Los colegios mayores y menores amén de los alzados por las órdenes militares acogían a toda una pléyade de escandalosos estudiantes: el Trilingüe, el de Santiago ò del Rey, el mayor de Oviedo, el de Cuenca o el de Calatrava, fundado por Carlos V y trazado por el afamado arquitecto Joaquín de Churriguera en 1717, aunque no fue terminado hasta muchos años más tarde, ejerciendo como arquitecto Jerónimo García de Quincoces. Aún permanece enhiesto –y sin amago de arrugue- el más señorial del arzobispo Fonseca. Durante el siglo XVIII se alzaron anejos a los colegios mayores las hospederías de San Bartolomé ò Anaya y la del arzobispo Fonseca.

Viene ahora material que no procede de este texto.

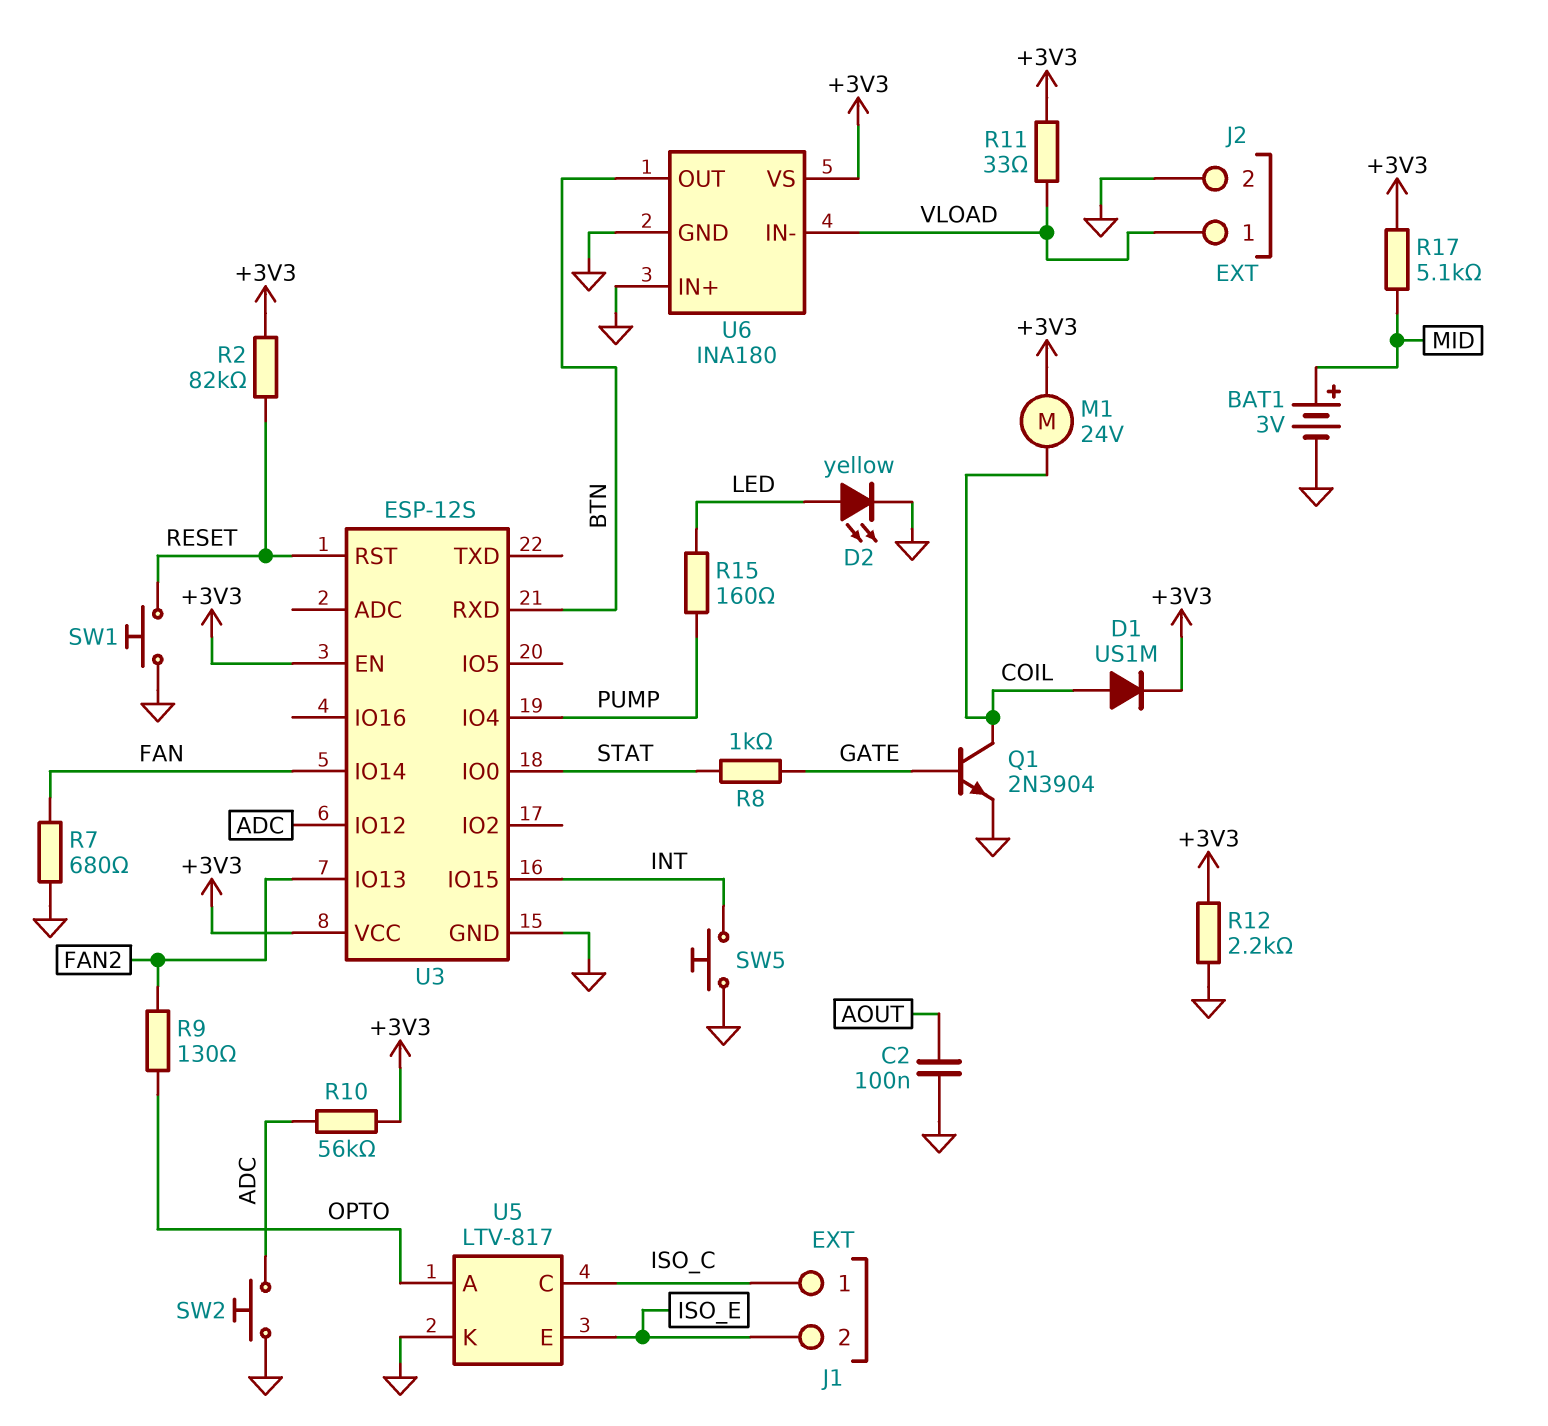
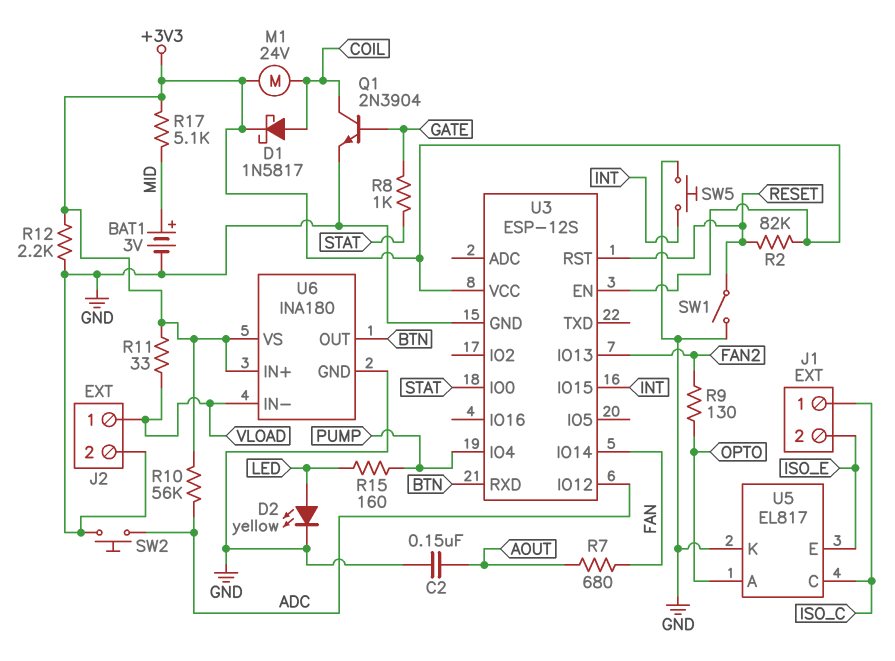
C2: 100nF (AOUT, GND) -> 150nF (AOUT, GND)
D1: diode US1M (A COIL, K +3V3) -> schottky 1N5817 (A COIL, K +3V3)
R7: 680 (FAN, GND) -> 680 (AOUT, FAN)
SW1: button (GND, RESET) -> switch (GND, RESET)
U5: LTV-817 -> EL817
U6 pin IN+: GND -> +3V3

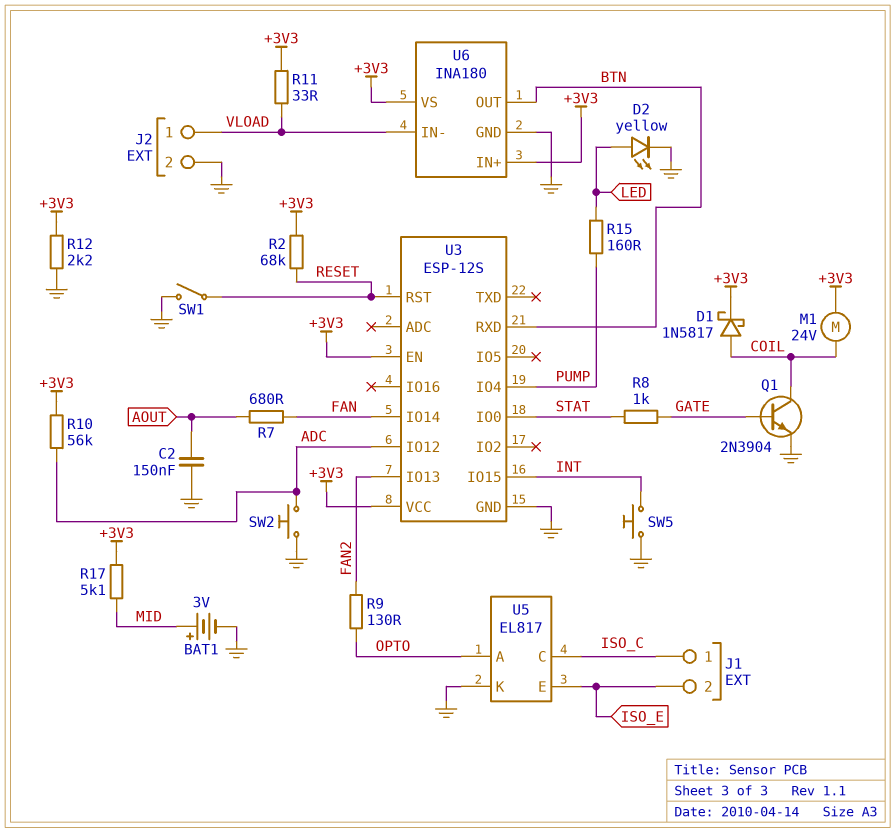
R2: 82k (+3V3, RESET) -> 68k (+3V3, RESET)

El actual bullicio se debe más al dinamismo de una brillante ciudad polifuncional tomada al asalto por los cuatro costados por regimientos y brigadas mixtas de automóviles, pero también ciudad comercial y de servicios, y sobre todo turística que sin embargo conserva impoluta su fachada cultural y hospitalaria, acogiendo cada año nuevas hornadas estudiantiles con celestinesco desdén. ¡Hasta siempre, Salamanca!.